Using a common language between platforms, whether it’s Swift or Kotlin always sounds great on the surface but I don’t think adds the expected efficiencies when it comes to the crunch. I expect teams would always still end up with two codebases, with enough differences and workarounds to make it that you might as well just enjoy using Kotlin or Swift as you need to. Knowing two languages isn’t all that bad. Most developers learn many languages during their careers and switch between them without a thought. Just my opinion tho, I’m sure this is a good project.
Kotlin and Swift are both very similar, and where they are not, we don't really want the abstraction. I agree, it's cool, but I doubt we'd use it.
I'm leaning towards Swift being the 'better' language, but even in this case, something like KMP has been around longer and is more stable.
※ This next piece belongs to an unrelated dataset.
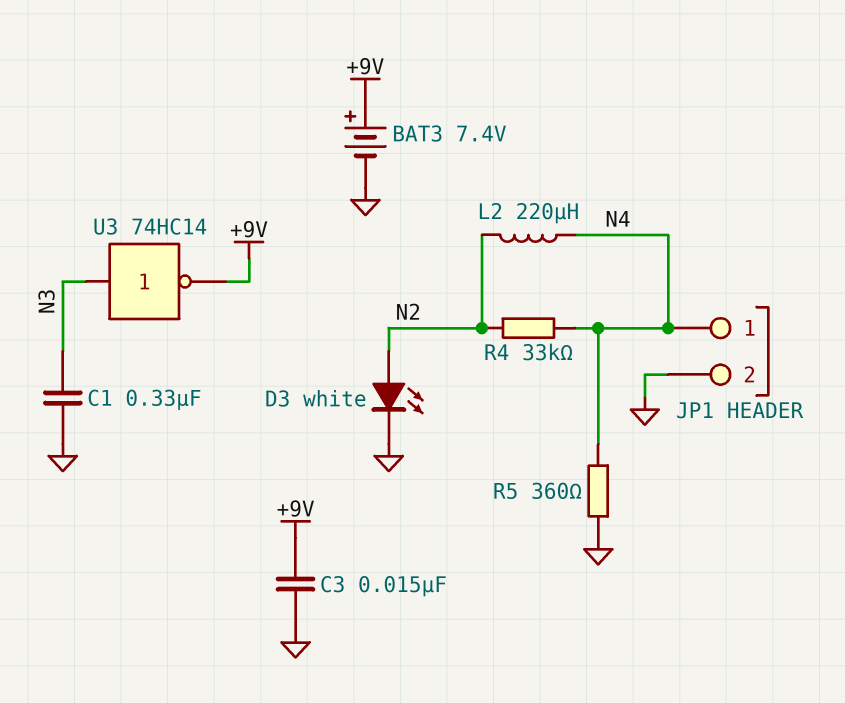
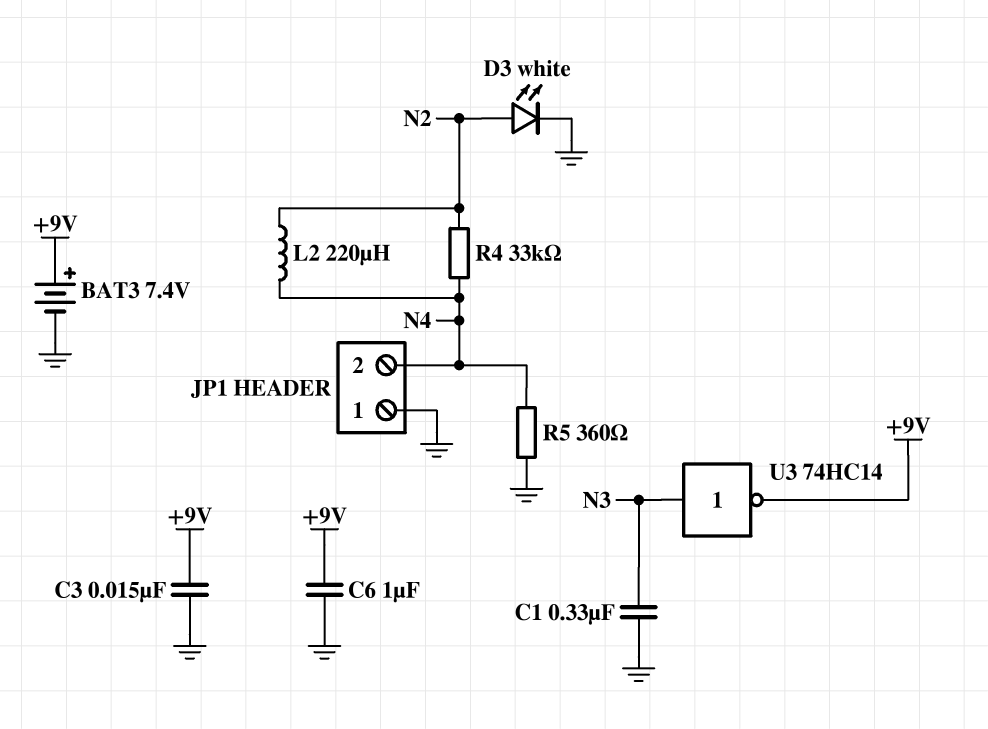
C6: none -> 1uF (+9V, GND)
JP1 pin 1: N4 -> GND
JP1 pin 2: GND -> N4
Knowing two or more languages is kind of liberating even. People love shiny but there are no shortcuts in this case.
Also, given <waves hands at everything>, I’d never consider becoming even more dependent on some big bad corp. And even if one is to put that aside somehow, Swift is a painful language … would be such a self own to have to use it even in places you’re not forced to.
Yes, these cross platform frameworks speed up developing easy and boring things but actively gets in the way the moment you venture out for more esoteric platform-specific features. Overall time savings is questionable, especially in the AI age where you get a lot more speedup for the easy and boring things with better documentation and more training corpus. Not recommended (from someone who made the switch back to separate native codebases), unless your app can basically be a web app anyway.
Which is what we're doing. The moment your app isn't some webview react crap and start using any non basic (or even basic) features you end up with two codebases. For example, anything using foreground services or requiring runtime permissions.
The only framework i found that really bridges the gap is B4X, but you still need to have two separate projects, because of services, and #if blocks for the things the framework doesn't abstract (which, to be frank, is really just advanced uses of peripherals and libraries)
The two OS' are just so fundamentally different.
>Knowing two languages isn’t all that bad. Most developers learn many languages during their careers and switch between them without a thought.
One of the most revered programmers in my circle, who's been coding since the early 1970's asked me once, "how many programming languages do you know?". I started rattling off a few, and he stopped me. He said "I only really know the last 2 languages I used".
Jack of all trades, master of none. If someone asked me to code in PHP, Perl or any of the dozens of languages I've used in the past today, just no way. No thank you. Yeah, I used to be very proficient with lots of languages, but no way am I going dust off those brain cells. Assembly is probably the only language I can really get into on different platforms without a huge cognitive context switch, because it's just straight forward, no kooky abstractions.
That said, I've used Javascript for front-end, back-end as well as database (mongo), and it was absolutely great to not have to context switch constantly. I've also done lots of different systems with a wide variety of other languages glued together, and it hasn't been as effortless as using one language for everything. YMMV.
But it does allow engineers, trained on one platform, to work on the other.
Long ago, I took a few months, and learned Android programming (using Java, which was the native choice, back then). I ended up not really enjoying it, and eventually abandoned it, but my goal was to write fully-native Android.
I’m a big believer in fully-native development. I’ve worked with cross-platform frameworks for decades, and have never enjoyed any significant success.
For that reason, I’m a bit skeptical of the chances for this framework, but admire the work and dedication that went into it. I sincerely wish them luck.
> Most developers learn many languages during their careers and switch between them without a thought.
I’ve worked with quite a few, over my 40+ years of experience, but I don’t really “switch without a thought.” There’s always a “context switch” overhead.
For example, I am currently writing a Swift app (SwiftUI), with a PHP backend. I keep switching between the two. The biggest mistake I make in PHP, is neglecting trailing semicolons. The next-biggest mistake, is not surrounding if statement evaluations in parentheses. I've been working with PHP a lot longer than Swift, but not anywhere nearly as deeply. Swift is definitely my "native" language.
My experience is that I can learn a working understanding of a language in a couple of weeks, but it takes years to really get proficient. Think someone that speaks with a heavy accent, and someone fluent.
Also, the language is often the least relevant aspect. SDKs, stdlibs, and frameworks are where most of the work lives. They can take a long time to master, and are usually “moving targets,” undergoing constant evolution (like the language, itself).